OS BANDIDOS AGRADECEM
João Eichbaum
Suponhamos o seguinte: um marginal
com 18 anos de idade, de tocaia na saída do colégio, rapta uma menina. Leva-a
consigo, sem fazer qualquer exigência de resgate, e a mantém em seu poder por
longo tempo. Tenta seduzi-la, mas ela resiste, não se entrega. Vencido pela
obstinação da garota, o raptor resolve se descartar dela. Então a vende para
uma rede de prostituição. Da menina, levada para outro Estado da Federação, a
família nunca mais terá notícia.
A pena do raptor não chegará a oito
anos, e isso lhe dá o direito ao regime semi-aberto.
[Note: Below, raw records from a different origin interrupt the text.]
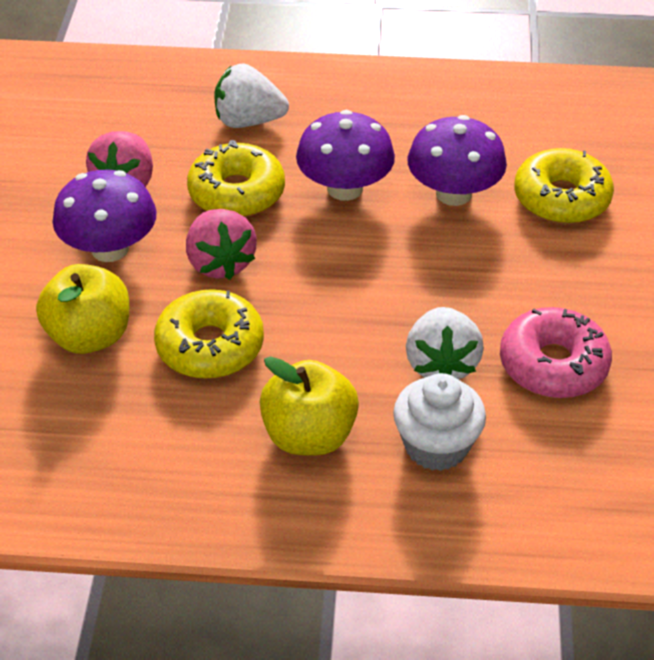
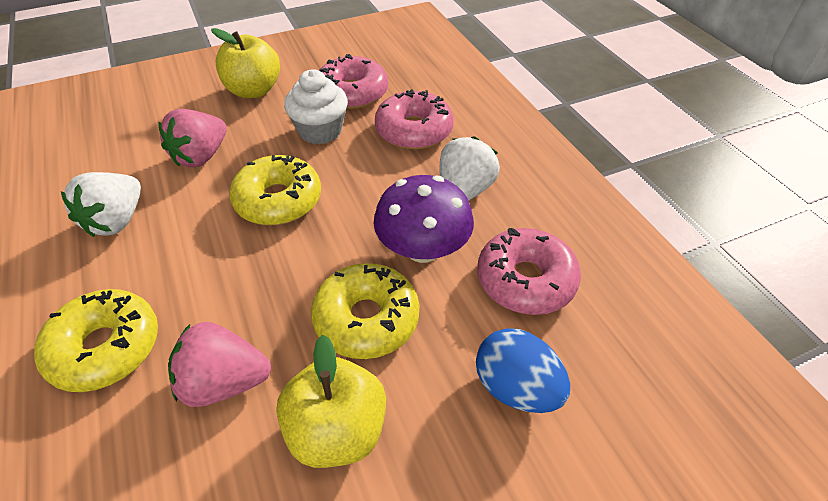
blue egg: 0 -> 1
pink donut: 1 -> 3
purple mushroom: 3 -> 1

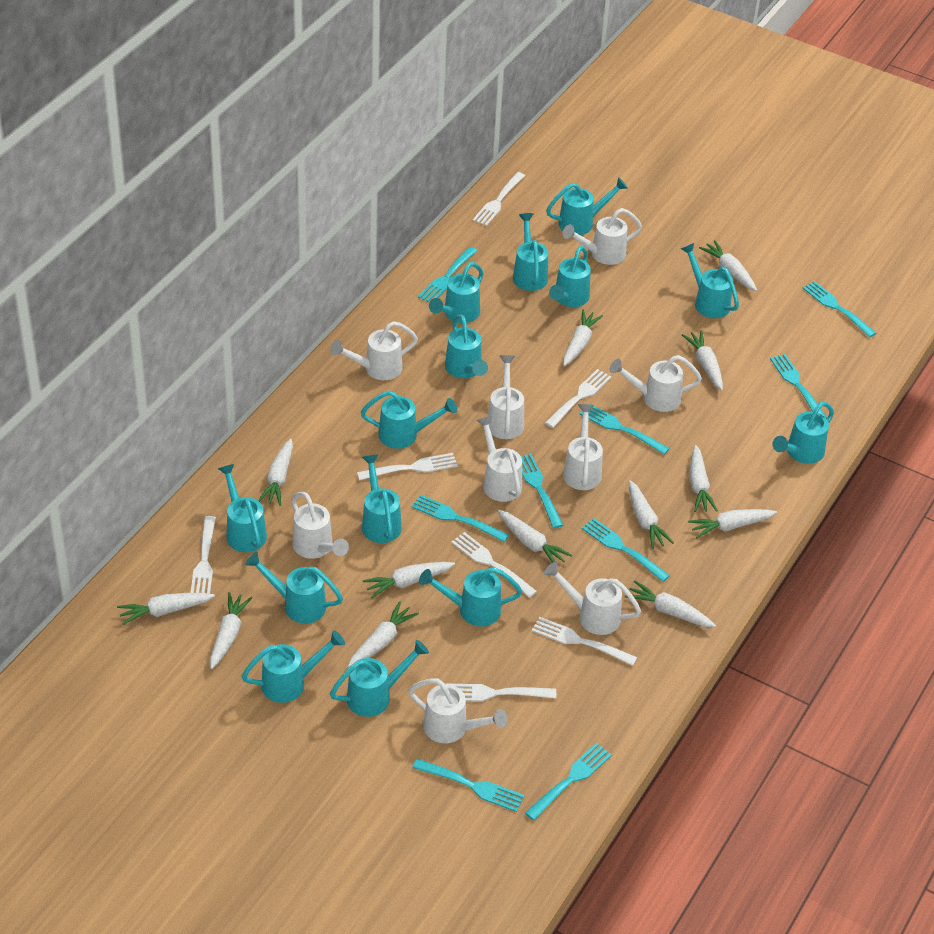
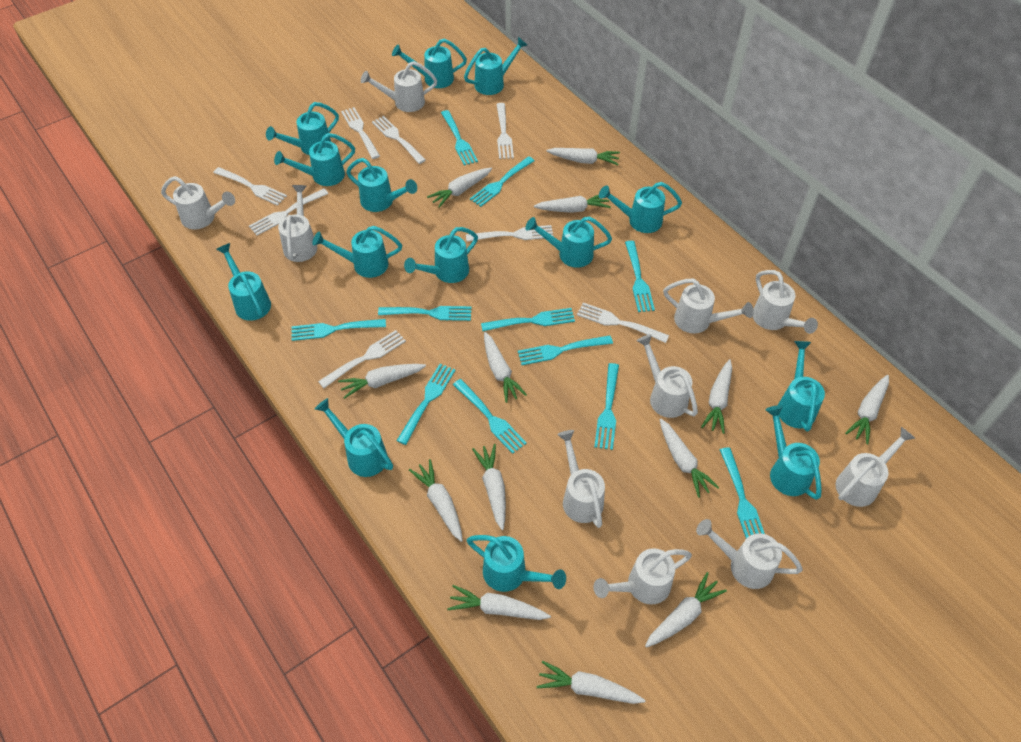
turquoise fork: 9 -> 11
white fork: 7 -> 8
white watering can: 9 -> 10

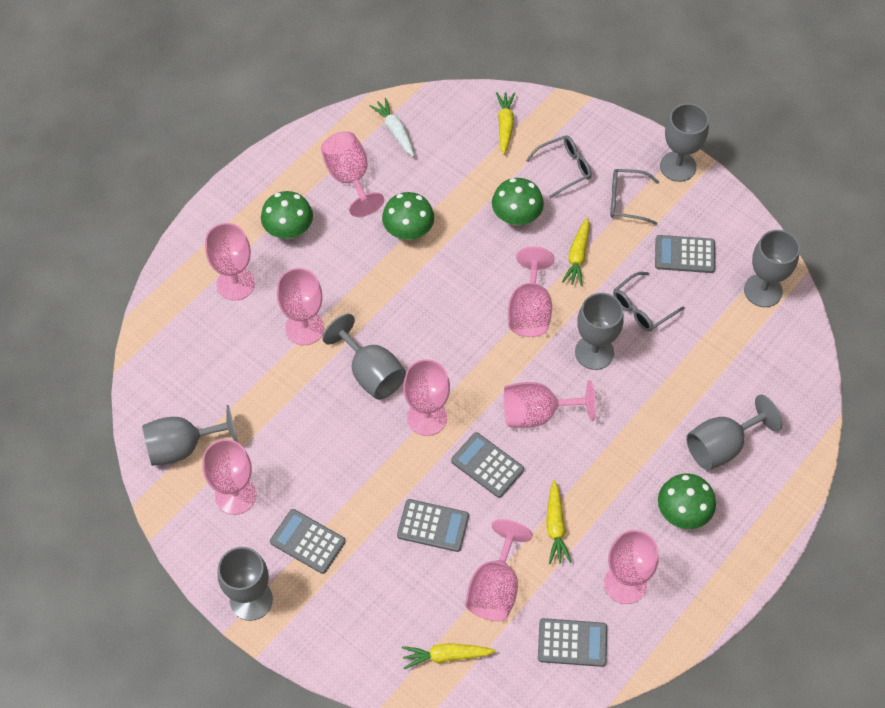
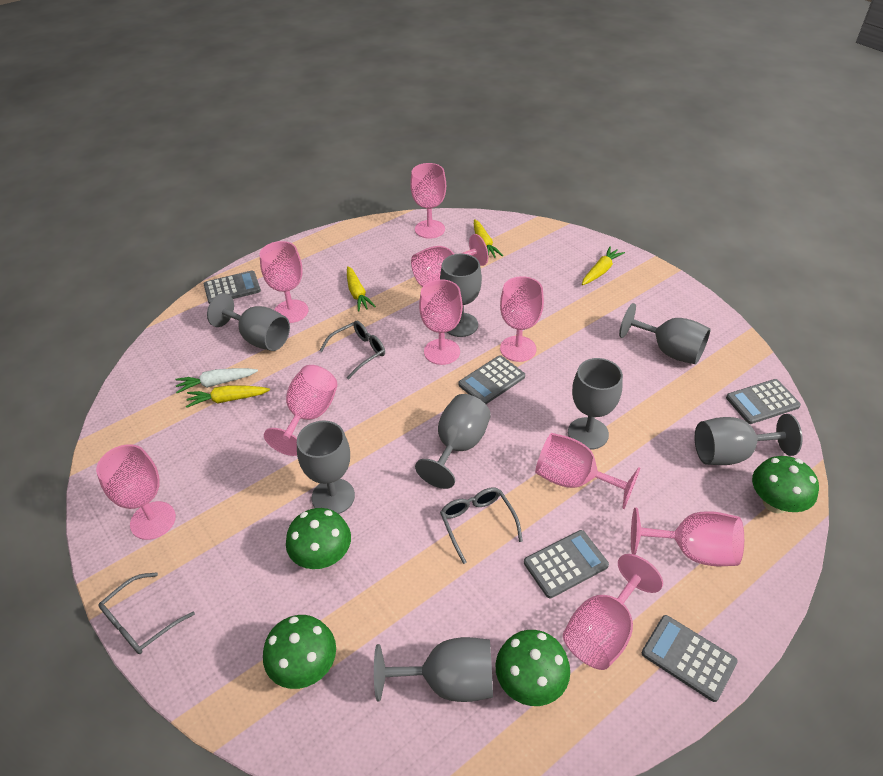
grey goblet: 7 -> 8
pink goblet: 9 -> 10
De acordo com a lei, o
condenado ao regime semi-aberto cumprirá pena em Colônia Penal Agrícola ou
Industrial. Ou melhor, cumpriria. Desde a semana passada, por decisão do STF
afinada pelo diapasão do STJ e de outros juízos e tribunais, o preso condenado
ao regime semi-aberto terá o direito humano de levar uma vida muito melhor do
que a de suas vítimas. Desde que consiga emprego, nem que seja de faz-de-conta,
ele só dormirá na prisão.
À desgraça da menina, que se perdeu
para sempre, poderá o destino acrescentar mais um “script” infame: seus pais e
familiares nunca mais a verão, mas o raptor dela, que deu causa à sua desgraça,
poderá cruzar todos os dias sorridente e impunemente por eles.
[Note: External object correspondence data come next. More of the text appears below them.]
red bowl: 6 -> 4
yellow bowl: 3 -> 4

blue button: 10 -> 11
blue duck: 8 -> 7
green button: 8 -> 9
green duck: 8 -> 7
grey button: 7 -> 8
Essa torpeza foi incrustada na
axiologia jurídica sob a inspiração do ministro Barroso. Com seu ar evangélico,
ele e mais oito acompanhantes estenderam a graça descolada para José Dirceu a
todos os malfeitores do país, condenados a menos de 8 anos de prisão.
Neste país, não se julga. O ato de
julgar implica juízo de valor, a partir de duas premissas, a da norma, que é a
premissa maior, e a do fato, que é a premissa menor. Entenda-se por norma a
lei, o regulamento, a portaria, em suma, qualquer ato jurídico coercivo. Se o
ato coercivo for ignorado, não existe premissa e, não existindo premissa,
julgamento não há.
Assim, a jurisprudência que ignora a
ordem legal do cumprimento de um sexto da pena para a progressão do regime - e
o trabalho externo implica progressão de regime - não merece o nome de
julgamento: não passa de uma concessão gratuita de benefício, contaminada pela
política ou sublimada pela caridade. Em nenhuma dessas hipóteses se vislumbra a
obra de juiz autêntico, porque o verdadeiro juiz apenas julga, não faz
caridade, nem política.
Agora é oficial: à omissão do
Executivo se acrescenta a do Judiciário. Barroso juntou-se aos juízes que
soltam bandidos, por falta de vagas e de condições "padrão Fifa" nos
presídios. “Para não sobrecarregar o sistema penitenciário”, ele mandou soltar
os malfeitores. Quer dizer, é maior o direito desses do que o dever dos
governantes. A sociedade que se lixe.
Nessa hora soam como rojões de
advertência as palavras do advogado e escritor gaúcho Ricardo Giuliani: o
Judiciário só existe para si próprio e não para a sociedade.